P. 22: Fifteen "square" puzzle. Uses the unusual figure of Endless Amusement II, prob. 32. Starts with 5 marks in each cell so that it adds to 15 each way. Remove four marks. Solution is a bit unclear.

Blyth. Match-Stick Magic. 1921. Escaping from Germany, pp. 75-76. 32 with 9 on a side -- arranged 1, 7, 1 -- reduced to 28, 25 and 24.

Will Blyth. Money Magic. C. Arthur Pearson, London, 1926. The stolen tarts, pp. 91-95. 9  on a side, start with 32, reduce to 28, 24, 20.

Rohrbough. Brain Resters and Testers. c1935. Ba Gwa, p. 18 (= pp. 18 19 of 1940s?). 3 x 3 frame. Two player game. Start with 7 in each corner and 1 in each edge. A player places a extra counter in the frame and the other tries to rearrange to preserve 15 in each outside row. It says you can get 56 men on the board. [I can get 60 if the corners can be empty.]
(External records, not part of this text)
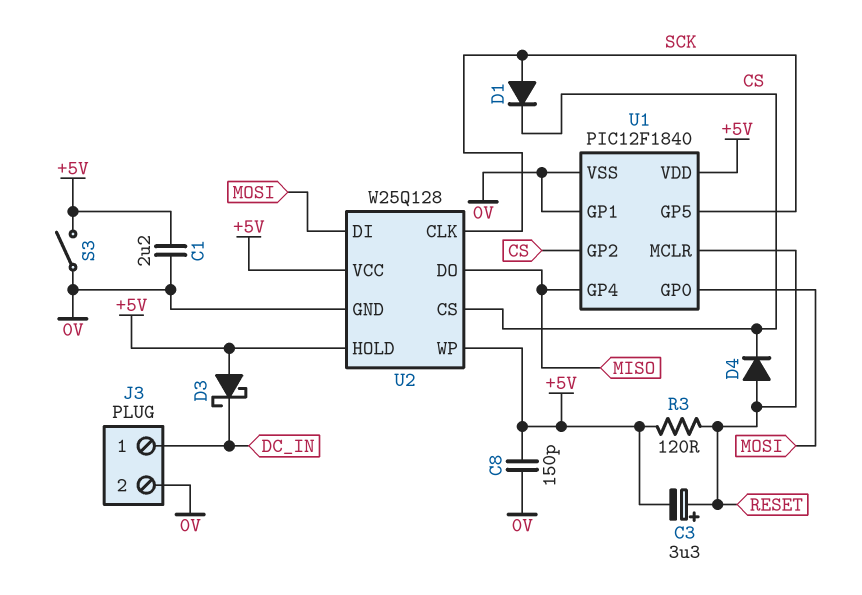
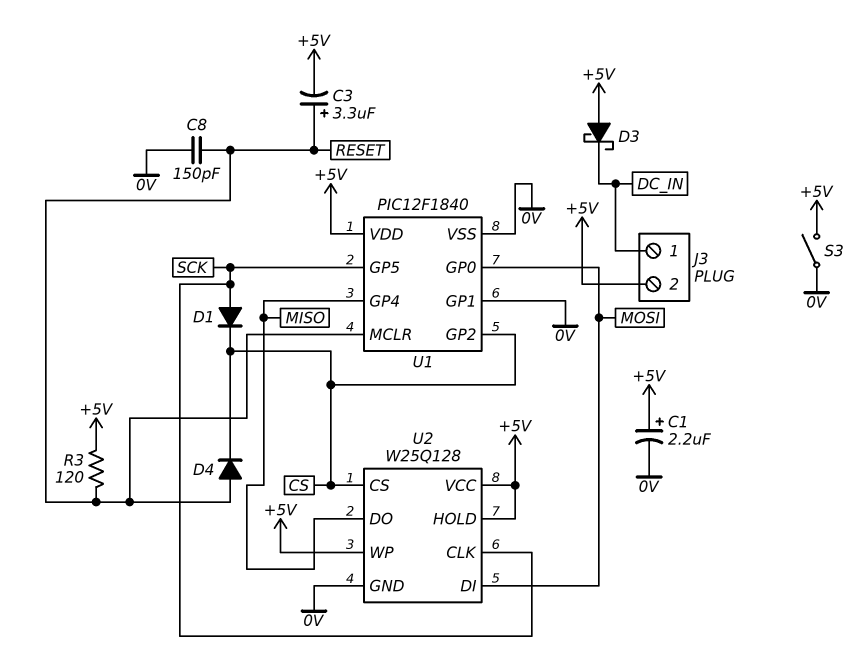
C1: 2.2uF (+5V, 0V) -> 2.2uF (plus +5V, minus 0V)
C8: 150pF (+5V, 0V) -> 150pF (0V, RESET)
J3 pin 2: 0V -> +5V

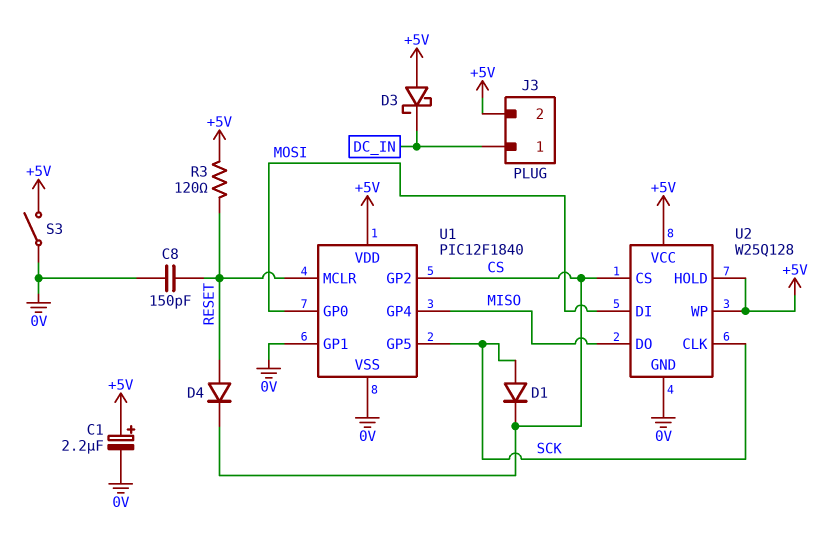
C3: 3.3uF (plus RESET, minus +5V) -> none

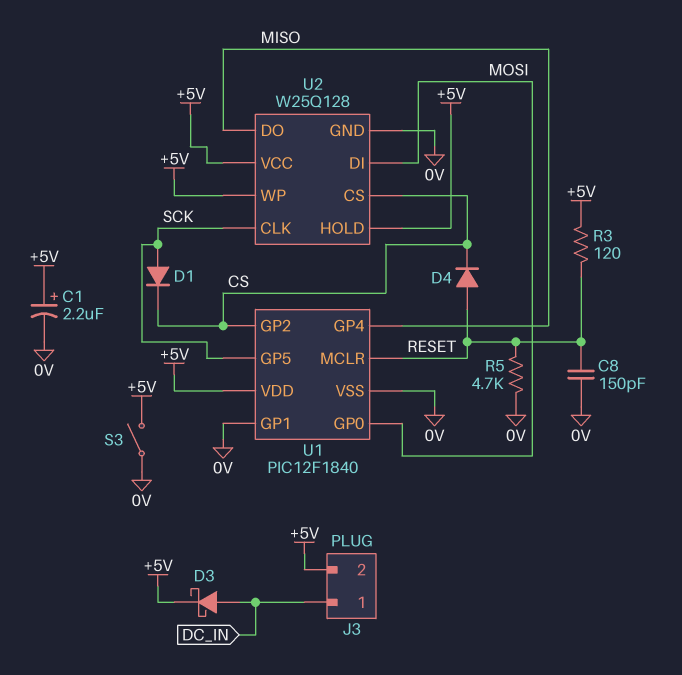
D3: schottky (A +5V, K DC_IN) -> schottky (A DC_IN, K +5V)
R5: none -> 4.7k (0V, RESET)

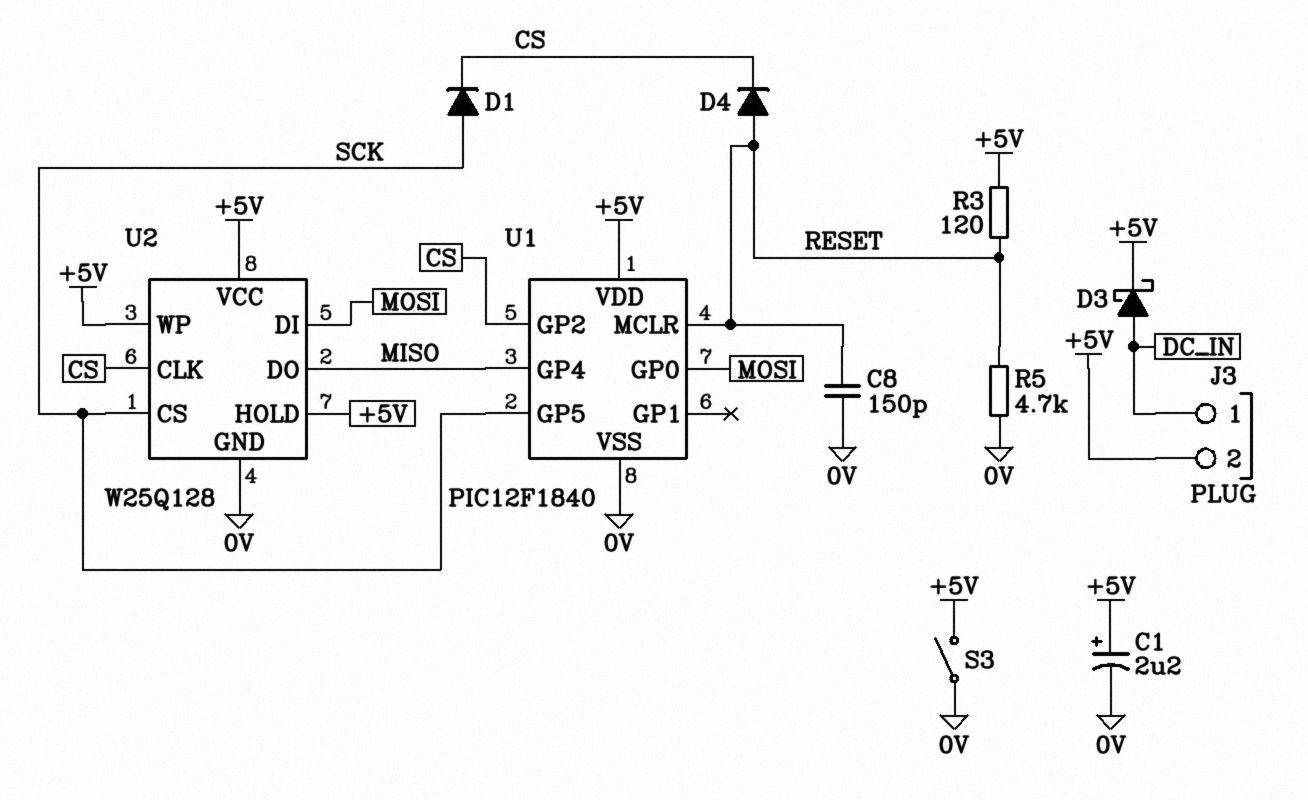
U1 pin GP1: 0V -> none
U2 pin CLK: SCK -> CS
U2 pin CS: CS -> SCK

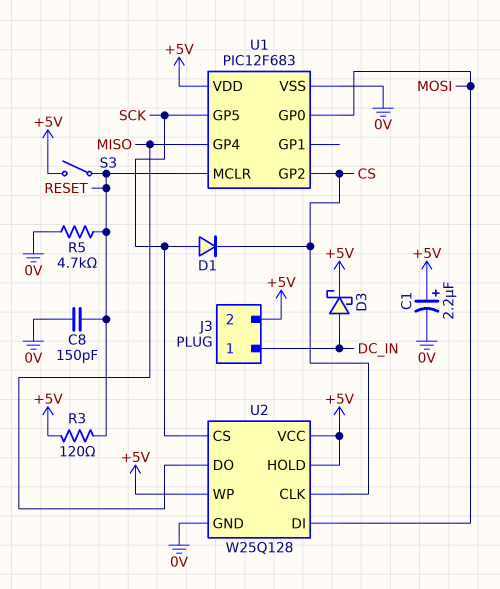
D4: diode (A RESET, K CS) -> none
S3: switch (+5V, 0V) -> switch (+5V, RESET)
U1: PIC12F1840 -> PIC12F683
Jeffrey J. F. Robinson. Musings on a problem. MTg 37 (1966) 23 24. A farmer has 41 cows and wants to see 15 along each side of his house which is in the centre of a 3 x 3 array. How many solutions are there if only 1, 2, ..., 8 different values can be used? He finds all the solutions in some cases.

Ripley's Puzzles and Games. 1966. Pp. 64-65, item 1. 16 pigs in 8 pens with 6 along each side. Add four pigs.

J. A. Dixon & Class 3T. Number squares. MTg 57 (1971) 38 40. Use the digits 1   8 so the four side totals are the same. They find that the sum can only be: 12, 13, 14, 15, with 1, 2, 2, 1 solutions. They then use 8 digits from 1   9 and find 35 solutions.
7.Q.1. REARRANGEMENT ON A CROSS
The counts from the base to the top and to the end of each arm remain constant though some (usually 2) of the pearls or diamonds have been removed. Trick versions with doubling up are in 7.Q.2.

Versions with a T or Y: Secret Out; M. Adams;

Thomas Hyde. Historia Nerdiludii, hoc est dicere, Trunculorum; .... (= Vol. 2 of De Ludis Orientalibus, see 7.B for vol. 1.) From the Sheldonian Theatre (i.e. OUP), Oxford, 1694. De Ludo dicto Magister & Servus, pp. 234-236. Cross with 28 thalers with 16 from the base to the end of each arm. He points out that the picture has an error causing the count to the ends of the side arms to be 17. Discusses general solution. Says it is known to the Arabs of the Holy Land.

Les Amusemens. 1749. P. xxvi. 13 markers reduced to 11.

Manuel des Sorciers. 1825. Pp. 136-138, art. 16. ??NX Cross of coins reduced from 13 to 11.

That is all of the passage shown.